As an individual who refuses to go to the doctor, unless I am feeling on the verge of death, I was initially surprised when I heard about the issues with antibiotic resistance due to over-prescription. Apparently, it’s normal to rush to the doctors and demand medication at the first sign of a cold appearing. Although comforting, such actions have resulted in a strain of bacteria that now shows resistance to all current antibiotics; including the “last resort”- Colistin. These bacteria carry a resistance gene known as mcr-1. Resistance to all available treatments gives the bacteria the ability to spread rapidly, which leaves us with the threat of a worldwide epidemic.

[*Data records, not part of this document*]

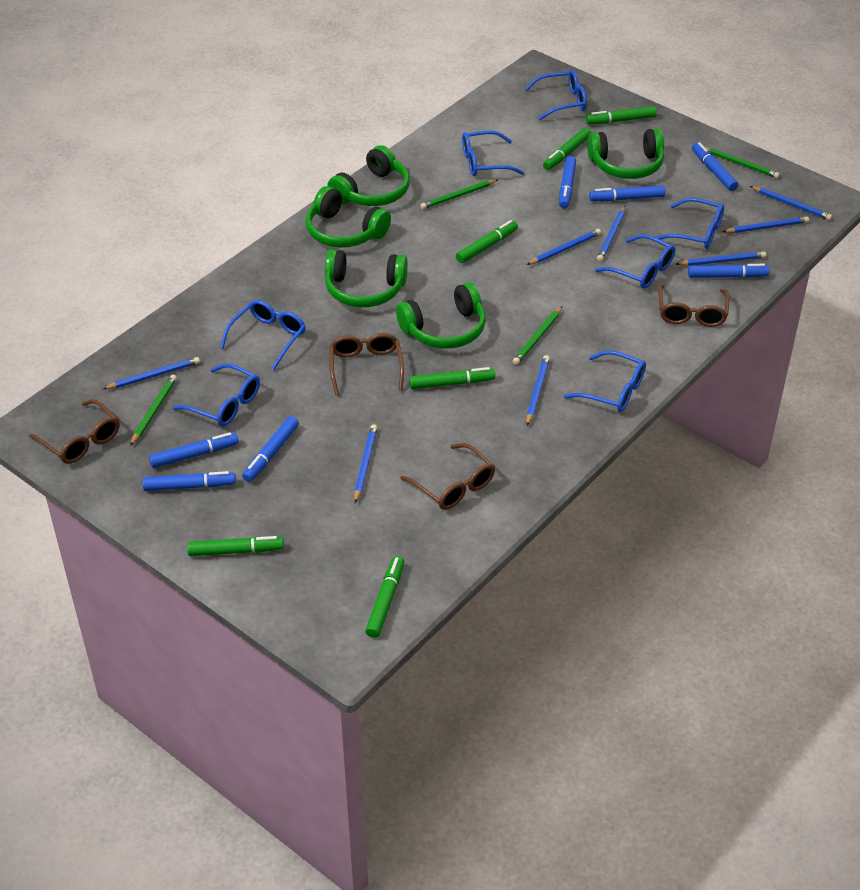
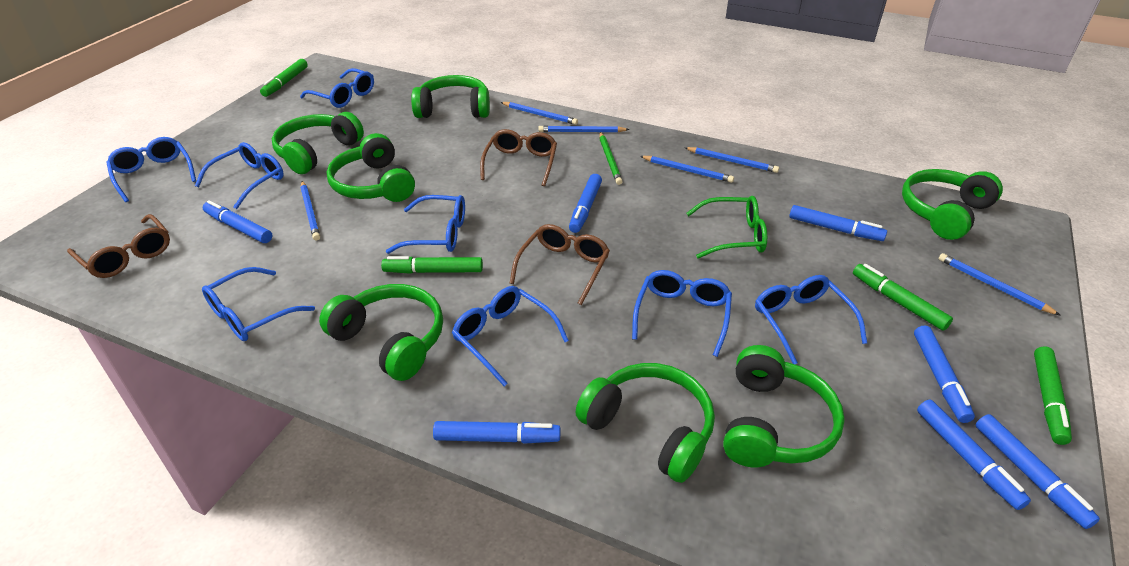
blue glasses: 7 -> 8
blue pencil: 8 -> 6
brown glasses: 4 -> 3
green glasses: 0 -> 1
green headphones: 5 -> 7
green marker: 6 -> 4
green pencil: 4 -> 1

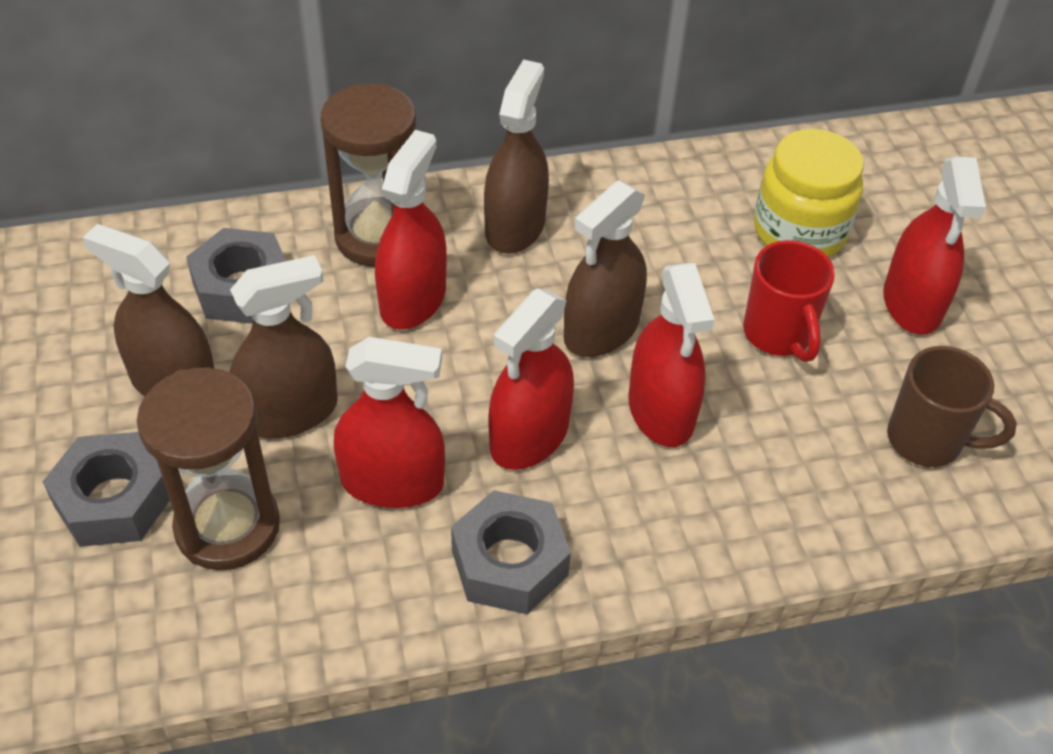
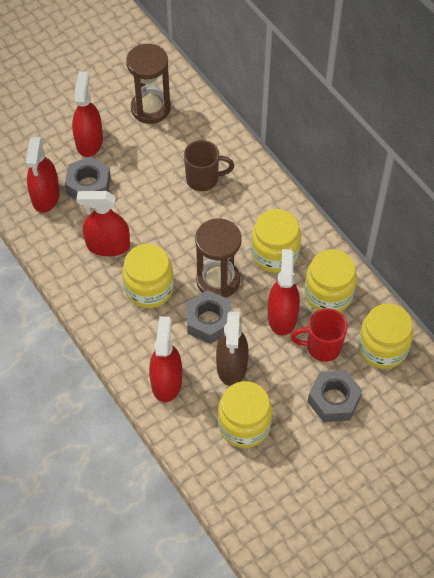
brown spray bottle: 4 -> 1
yellow jar: 1 -> 5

As of today, numerous antibiotics are available. There are two main groups; bacteriocidal and bacteriostatic. Although well-known, it is often ignored that antibiotics only work on bacterial infections; for example tuberculosis. Antibiotics will not work on viruses, fungi or parasites and in these instances, prescription can do more harm than good. Antibiotics can damage the natural “good” bacteria (or microbiota), which keep our body conditions constant and healthy. Consequently, antibiotics should only be prescribed for serious infections or when the immune system is failing. For the average adult, the immune system will not fail when a bout of flu hits.
During the antibiotic discovery boom of the 1980s, bacterial diseases were considered a thing of the past. For every minor infection and illness, antibiotics were prescribed, which pressurised unnatural and rapid evolution of bacterial strains. Scientists failed to anticipate bacteria would take up arms and fight back against the latest threat to their survival. Because human medicine had pushed resistant bacteria to survive, evolution favoured strains that were unaffected by common antibiotics. “Superbugs” such as MRSA began to spread; these terrors are currently wreaking havoc in hospitals.
Modern society arguably overlooks the research that goes into producing antibiotics. There is a clear lack of understanding for the correct applications for these drugs. Alexander Fleming accidentally discovered the first antibiotic in 1928, during his work with the fungus Penicillium notatum. Fleming’s remarkable observation led to the production of Penicillin. Unfortunately, typical antibiotic discovery is not usually as convenient. The last 30 years has seen a dramatic lag in antibiotic production. The inability to culture many natural antibiotic compounds in a laboratory has inhibited drug development. Meanwhile, the current antibiotics that were revolutionary in the 80’s have lost effectiveness. Worryingly, in 2014 10% of Toronto’s gonorrhoea cases were resistant to treatments. Whilst the general healthy population remain oblivious to the lost efficiency, individuals with weakened immune systems have silently suffered.
January 2015 saw a huge breakthrough; the first novel antibiotic in over 30 years was discovered. Teixobactin was produced by extracts from natural soil microbes; researchers had to overcome many barriers to mimic natural growth conditions and culture this elusive strain in a lab. Teixobactin is now showing promise in human trails. Although a temporary resolve for many resistant bacteria, Teixobactin is ineffective against the mcr-1 strains; posing a large risk for epidemics.
The problem remains very real; antibiotic resistance will re-emerge, leaving us in the same position in another 30 years. Are these “advances” really advances at all, or will we always be in a constant battle with nature for survival? It’s clear that Mother Nature will always be one step ahead. One thing is for sure, antibiotic prescription should not be taken lightly. The more we expose bacteria to, the faster they’ll evolve to evade us again. Doctors and patients both have a responsibility to rely on antibiotics only when desperately needed; this may slow the tide of emerging super-bugs.